Num dos lançamentos, teve público com a presença dos primos. Aqui faço uma pequena digressão: a inteligência artificial tem conseguido grandes avanços para reconhecer rostos e até captar as emoções que podem ser expressas nesses rostos. Mas a capacidade humana de perceber certas sutilezas pela intuição ainda não foi superada. Pois, senti um clima de mal feito no ar e um ligeiro sorriso suspeito no rosto de um dos primos que foram suficientes pra acender a luz vermelha e acionar os serviços de emergência. Minha nave foi retirada às pressas da plataforma de lançamentos. Logo, teve uma grande explosão detonada por uma bombinha conhecida como cabeça de nego, muito comum naquela época e que tinha grande poder destruidor, além do barulho. A minha nave escapou ilesa.

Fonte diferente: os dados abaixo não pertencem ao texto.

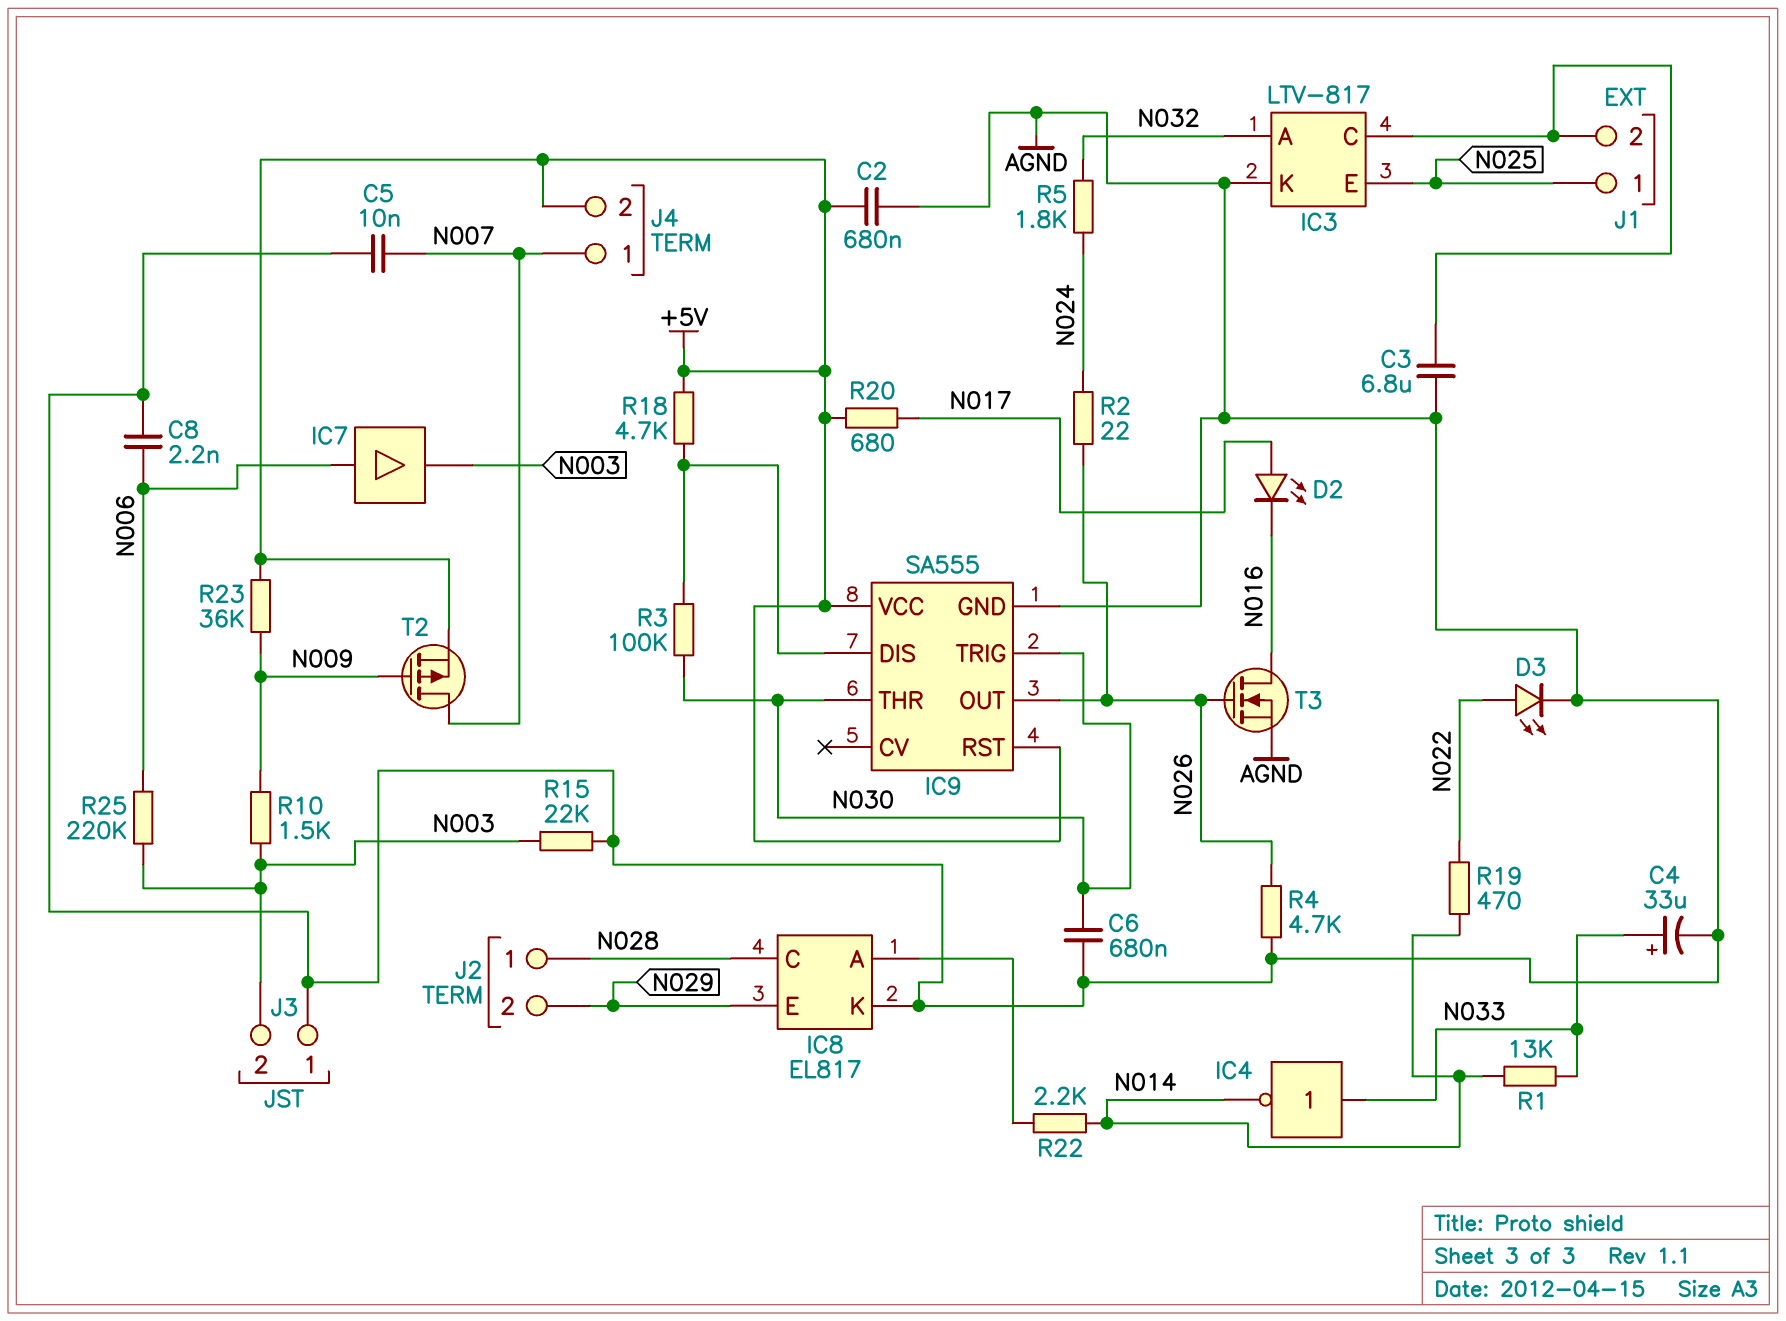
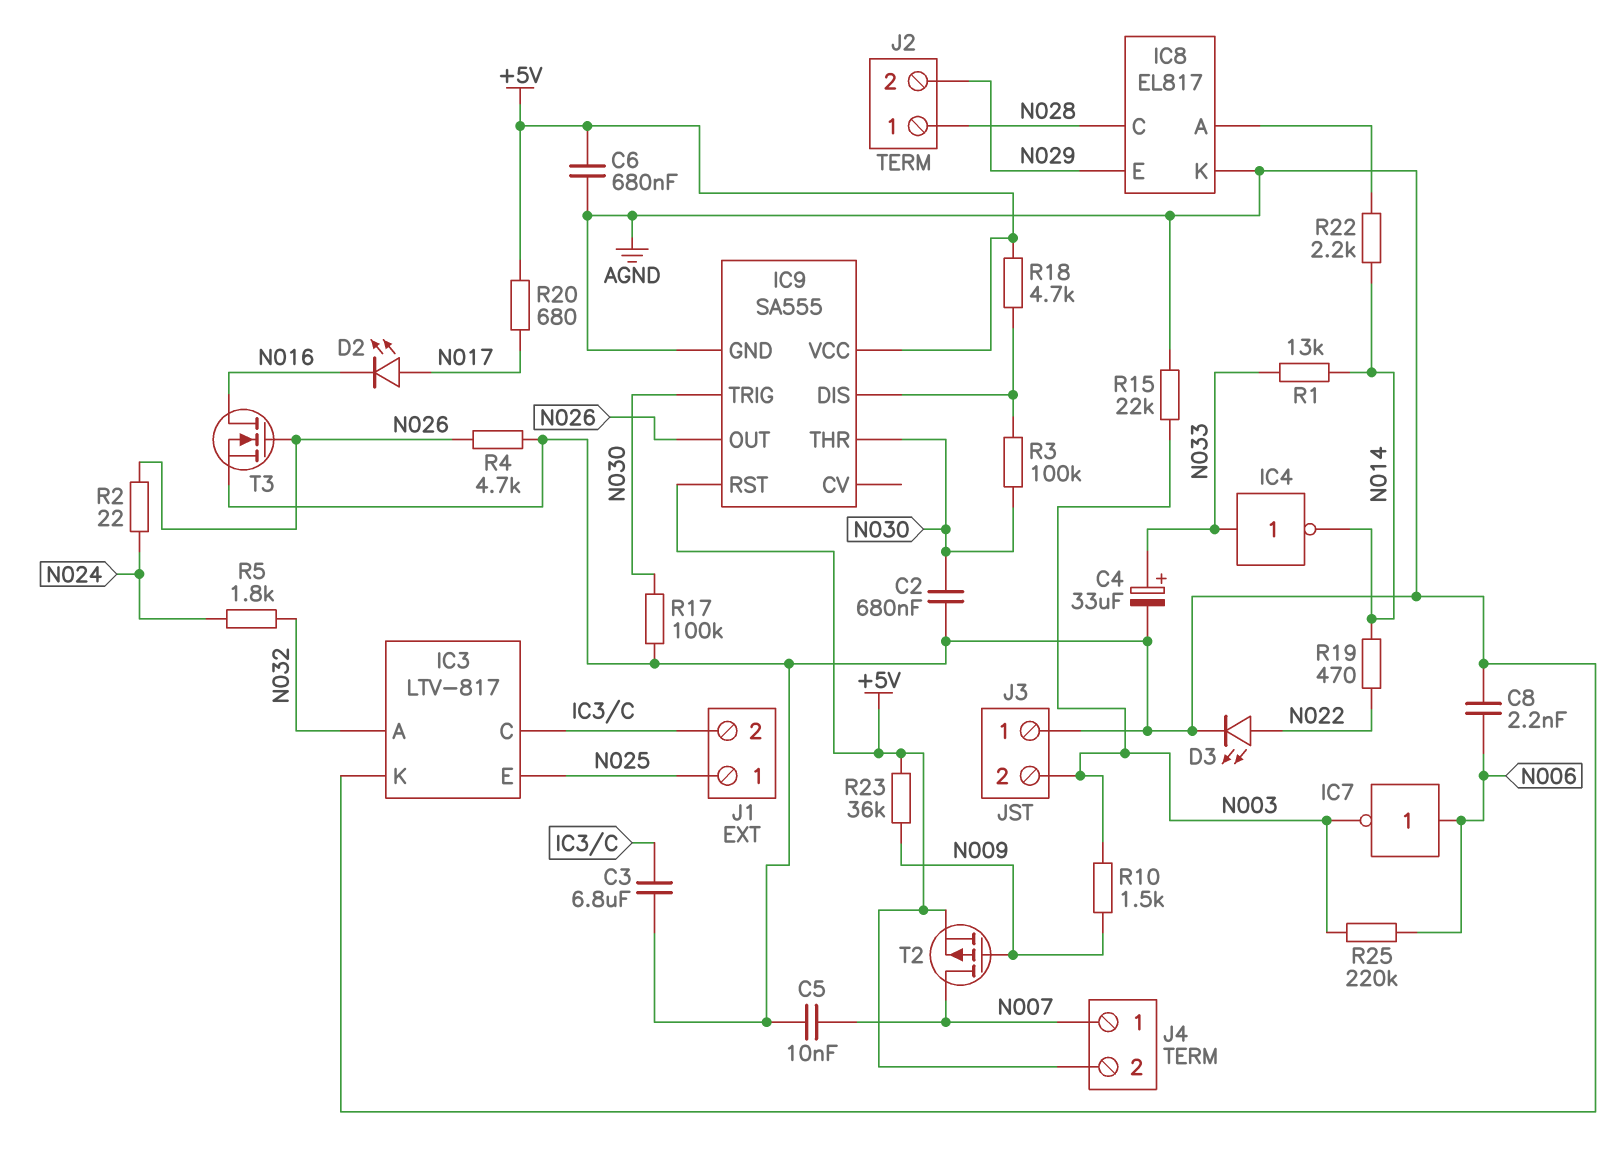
C2: 680nF (+5V, AGND) -> 680nF (AGND, N030)
C6: 680nF (AGND, N030) -> 680nF (+5V, AGND)
IC7: buffer (in N006, out N003) -> NOT (in N006, out N003)
R17: none -> 100k (AGND, N030)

Após o grande risco dos lançamentos e eventuais atos terroristas, o grande desafio era como vencer a lei da gravidade, como colocar a nave em órbita. Ora, simples, meu caro Watson. Amarrava com os mesmos fios de lã da minha mãe, a minha nave no alto de uma goiabeira, de lá, ela não caía, sem chance para a lei da gravidade.


E o grande momento mágico, qual era? Se eu lia no jornal que seria realizada uma manobra de correção de órbita, também fazia essa manobra na mesma hora prevista. Se a manobra seria às 21h30 pelo horário de Brasília, antes das 21h30, ia para o quintal escuro, entre pios de corujas e voos rasantes de morcegos, subia na goiabeira com uma lanterninha na mão, abria a minha nave e simulava com os astronautas sob o papel laminado as correções de órbita. Dava uma pausa e olhava para o céu imensamente estrelado na noite de uma cidade do interior do sul de Minas. Imaginava lá em cima os astronautas fazendo as mesmas manobras que a minha nave também estava fazendo no alto de uma goiabeira.